— TASK BRIEF —
The entries below contain a line with "text: (1246, 1090)" and a line with "text: (189, 152) -> (171, 196), moved". Retype exactly everything from the first down to the second, both included, and nothing else.

— INPUT DATA —
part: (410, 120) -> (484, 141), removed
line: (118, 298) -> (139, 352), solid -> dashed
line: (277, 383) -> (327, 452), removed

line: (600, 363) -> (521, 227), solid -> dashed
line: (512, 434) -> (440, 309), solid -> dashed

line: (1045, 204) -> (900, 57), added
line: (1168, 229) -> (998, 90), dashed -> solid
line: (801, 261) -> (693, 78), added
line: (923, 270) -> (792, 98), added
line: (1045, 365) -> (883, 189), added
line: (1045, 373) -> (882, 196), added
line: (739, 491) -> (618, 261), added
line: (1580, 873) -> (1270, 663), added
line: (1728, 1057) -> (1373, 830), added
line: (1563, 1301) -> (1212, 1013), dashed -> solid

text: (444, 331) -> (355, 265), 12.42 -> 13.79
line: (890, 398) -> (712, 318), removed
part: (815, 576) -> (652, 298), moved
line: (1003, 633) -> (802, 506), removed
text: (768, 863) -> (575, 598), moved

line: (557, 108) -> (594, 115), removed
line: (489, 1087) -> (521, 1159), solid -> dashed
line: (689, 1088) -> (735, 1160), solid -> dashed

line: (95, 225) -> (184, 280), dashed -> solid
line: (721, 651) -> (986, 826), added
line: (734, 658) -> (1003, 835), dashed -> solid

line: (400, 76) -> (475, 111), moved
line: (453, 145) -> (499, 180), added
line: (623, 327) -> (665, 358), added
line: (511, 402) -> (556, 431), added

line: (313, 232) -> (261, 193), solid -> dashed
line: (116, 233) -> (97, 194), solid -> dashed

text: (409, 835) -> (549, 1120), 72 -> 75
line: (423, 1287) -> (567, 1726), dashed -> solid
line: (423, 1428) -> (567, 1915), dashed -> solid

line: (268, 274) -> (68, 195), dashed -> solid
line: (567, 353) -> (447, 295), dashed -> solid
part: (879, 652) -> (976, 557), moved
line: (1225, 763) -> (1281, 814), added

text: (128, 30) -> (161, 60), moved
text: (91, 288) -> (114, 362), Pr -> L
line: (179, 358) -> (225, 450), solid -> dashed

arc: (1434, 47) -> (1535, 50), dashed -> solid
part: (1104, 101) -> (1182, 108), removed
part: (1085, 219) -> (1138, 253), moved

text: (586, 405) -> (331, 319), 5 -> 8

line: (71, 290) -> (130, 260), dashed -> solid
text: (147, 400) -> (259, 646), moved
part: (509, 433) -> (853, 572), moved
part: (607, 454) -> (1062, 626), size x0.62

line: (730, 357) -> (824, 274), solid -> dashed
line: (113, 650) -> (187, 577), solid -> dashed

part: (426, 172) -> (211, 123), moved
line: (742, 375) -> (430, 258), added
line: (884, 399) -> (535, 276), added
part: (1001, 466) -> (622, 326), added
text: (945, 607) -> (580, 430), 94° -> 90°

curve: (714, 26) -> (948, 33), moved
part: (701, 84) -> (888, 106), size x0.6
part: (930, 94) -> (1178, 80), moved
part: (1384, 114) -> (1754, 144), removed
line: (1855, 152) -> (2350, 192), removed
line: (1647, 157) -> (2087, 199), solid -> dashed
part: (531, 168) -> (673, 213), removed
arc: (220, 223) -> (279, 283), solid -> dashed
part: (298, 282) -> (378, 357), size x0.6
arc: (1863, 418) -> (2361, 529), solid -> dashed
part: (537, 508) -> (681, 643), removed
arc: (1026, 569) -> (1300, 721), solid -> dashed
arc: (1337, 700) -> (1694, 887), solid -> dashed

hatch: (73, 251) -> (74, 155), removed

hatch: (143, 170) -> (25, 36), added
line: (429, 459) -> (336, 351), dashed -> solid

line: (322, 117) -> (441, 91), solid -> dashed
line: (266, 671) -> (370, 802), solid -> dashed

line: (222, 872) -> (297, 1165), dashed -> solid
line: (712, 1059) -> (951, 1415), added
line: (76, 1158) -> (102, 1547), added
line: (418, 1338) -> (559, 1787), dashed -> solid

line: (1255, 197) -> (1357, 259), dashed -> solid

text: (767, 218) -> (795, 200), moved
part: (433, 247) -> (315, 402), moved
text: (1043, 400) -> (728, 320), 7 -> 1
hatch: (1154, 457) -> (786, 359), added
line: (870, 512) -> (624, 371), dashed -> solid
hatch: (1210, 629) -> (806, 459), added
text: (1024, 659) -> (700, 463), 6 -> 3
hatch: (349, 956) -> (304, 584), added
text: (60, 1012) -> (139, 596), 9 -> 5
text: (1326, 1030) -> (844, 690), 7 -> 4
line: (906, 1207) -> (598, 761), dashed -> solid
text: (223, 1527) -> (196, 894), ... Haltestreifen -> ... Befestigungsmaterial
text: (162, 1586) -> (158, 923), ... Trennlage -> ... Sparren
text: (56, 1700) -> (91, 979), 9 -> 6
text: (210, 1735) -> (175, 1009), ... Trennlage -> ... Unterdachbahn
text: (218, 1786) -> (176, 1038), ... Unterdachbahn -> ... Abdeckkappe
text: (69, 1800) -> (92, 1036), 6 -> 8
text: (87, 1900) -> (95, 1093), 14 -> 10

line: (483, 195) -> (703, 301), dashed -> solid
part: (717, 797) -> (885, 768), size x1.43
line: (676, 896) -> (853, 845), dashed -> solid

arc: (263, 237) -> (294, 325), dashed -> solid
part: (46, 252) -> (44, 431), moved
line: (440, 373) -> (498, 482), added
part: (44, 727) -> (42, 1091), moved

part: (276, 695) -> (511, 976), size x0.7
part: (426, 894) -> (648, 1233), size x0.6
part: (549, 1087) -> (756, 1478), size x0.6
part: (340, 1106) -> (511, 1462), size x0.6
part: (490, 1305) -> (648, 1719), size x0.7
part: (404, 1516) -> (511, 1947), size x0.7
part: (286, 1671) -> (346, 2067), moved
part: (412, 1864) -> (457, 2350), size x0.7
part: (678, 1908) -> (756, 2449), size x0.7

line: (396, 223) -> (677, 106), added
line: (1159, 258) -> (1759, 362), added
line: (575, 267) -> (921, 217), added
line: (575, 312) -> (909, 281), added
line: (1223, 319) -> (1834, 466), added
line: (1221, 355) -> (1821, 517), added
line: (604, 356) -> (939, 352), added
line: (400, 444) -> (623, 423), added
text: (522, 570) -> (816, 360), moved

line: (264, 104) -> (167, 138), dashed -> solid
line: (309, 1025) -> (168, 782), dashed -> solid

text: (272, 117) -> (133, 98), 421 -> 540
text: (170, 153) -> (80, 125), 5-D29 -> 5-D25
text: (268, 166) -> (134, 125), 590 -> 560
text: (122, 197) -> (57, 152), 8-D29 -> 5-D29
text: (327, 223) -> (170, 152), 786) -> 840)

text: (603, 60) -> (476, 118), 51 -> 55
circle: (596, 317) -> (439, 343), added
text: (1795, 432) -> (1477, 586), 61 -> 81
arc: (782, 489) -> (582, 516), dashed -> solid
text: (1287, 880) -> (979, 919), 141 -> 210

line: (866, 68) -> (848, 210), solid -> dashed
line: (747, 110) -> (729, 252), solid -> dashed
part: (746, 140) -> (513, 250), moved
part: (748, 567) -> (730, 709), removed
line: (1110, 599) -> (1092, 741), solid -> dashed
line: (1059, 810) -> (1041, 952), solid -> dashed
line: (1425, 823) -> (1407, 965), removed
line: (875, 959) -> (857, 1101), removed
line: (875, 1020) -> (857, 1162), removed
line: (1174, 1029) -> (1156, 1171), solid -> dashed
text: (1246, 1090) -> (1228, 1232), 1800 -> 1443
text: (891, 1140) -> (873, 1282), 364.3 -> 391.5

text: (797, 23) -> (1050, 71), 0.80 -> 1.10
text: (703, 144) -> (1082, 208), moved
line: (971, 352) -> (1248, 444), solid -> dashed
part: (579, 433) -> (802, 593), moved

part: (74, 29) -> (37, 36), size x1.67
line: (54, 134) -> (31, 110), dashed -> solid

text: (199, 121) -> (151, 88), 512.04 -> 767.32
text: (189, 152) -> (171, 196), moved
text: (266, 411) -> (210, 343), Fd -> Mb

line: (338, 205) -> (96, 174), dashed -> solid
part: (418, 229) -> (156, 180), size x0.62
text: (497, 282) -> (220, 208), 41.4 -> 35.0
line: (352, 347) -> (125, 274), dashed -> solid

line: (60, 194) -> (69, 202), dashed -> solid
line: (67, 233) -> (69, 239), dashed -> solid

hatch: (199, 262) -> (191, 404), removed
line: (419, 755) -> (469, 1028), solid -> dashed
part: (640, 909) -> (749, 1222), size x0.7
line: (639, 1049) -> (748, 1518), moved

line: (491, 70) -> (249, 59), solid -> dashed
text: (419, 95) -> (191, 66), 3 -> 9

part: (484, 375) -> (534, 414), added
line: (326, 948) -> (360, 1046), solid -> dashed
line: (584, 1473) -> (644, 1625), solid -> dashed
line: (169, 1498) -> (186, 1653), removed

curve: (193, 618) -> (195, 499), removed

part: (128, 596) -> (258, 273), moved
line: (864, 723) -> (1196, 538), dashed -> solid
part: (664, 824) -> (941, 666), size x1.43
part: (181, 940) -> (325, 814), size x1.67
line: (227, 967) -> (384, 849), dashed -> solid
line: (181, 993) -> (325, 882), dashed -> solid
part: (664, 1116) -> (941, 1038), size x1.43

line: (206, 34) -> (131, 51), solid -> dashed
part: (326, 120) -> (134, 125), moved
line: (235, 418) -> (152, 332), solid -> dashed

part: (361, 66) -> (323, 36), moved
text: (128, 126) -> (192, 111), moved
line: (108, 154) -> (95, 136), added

— ANSWER TO THE EXERCISE —
text: (1246, 1090) -> (1228, 1232), 1800 -> 1443
text: (891, 1140) -> (873, 1282), 364.3 -> 391.5

text: (797, 23) -> (1050, 71), 0.80 -> 1.10
text: (703, 144) -> (1082, 208), moved
line: (971, 352) -> (1248, 444), solid -> dashed
part: (579, 433) -> (802, 593), moved

part: (74, 29) -> (37, 36), size x1.67
line: (54, 134) -> (31, 110), dashed -> solid

text: (199, 121) -> (151, 88), 512.04 -> 767.32
text: (189, 152) -> (171, 196), moved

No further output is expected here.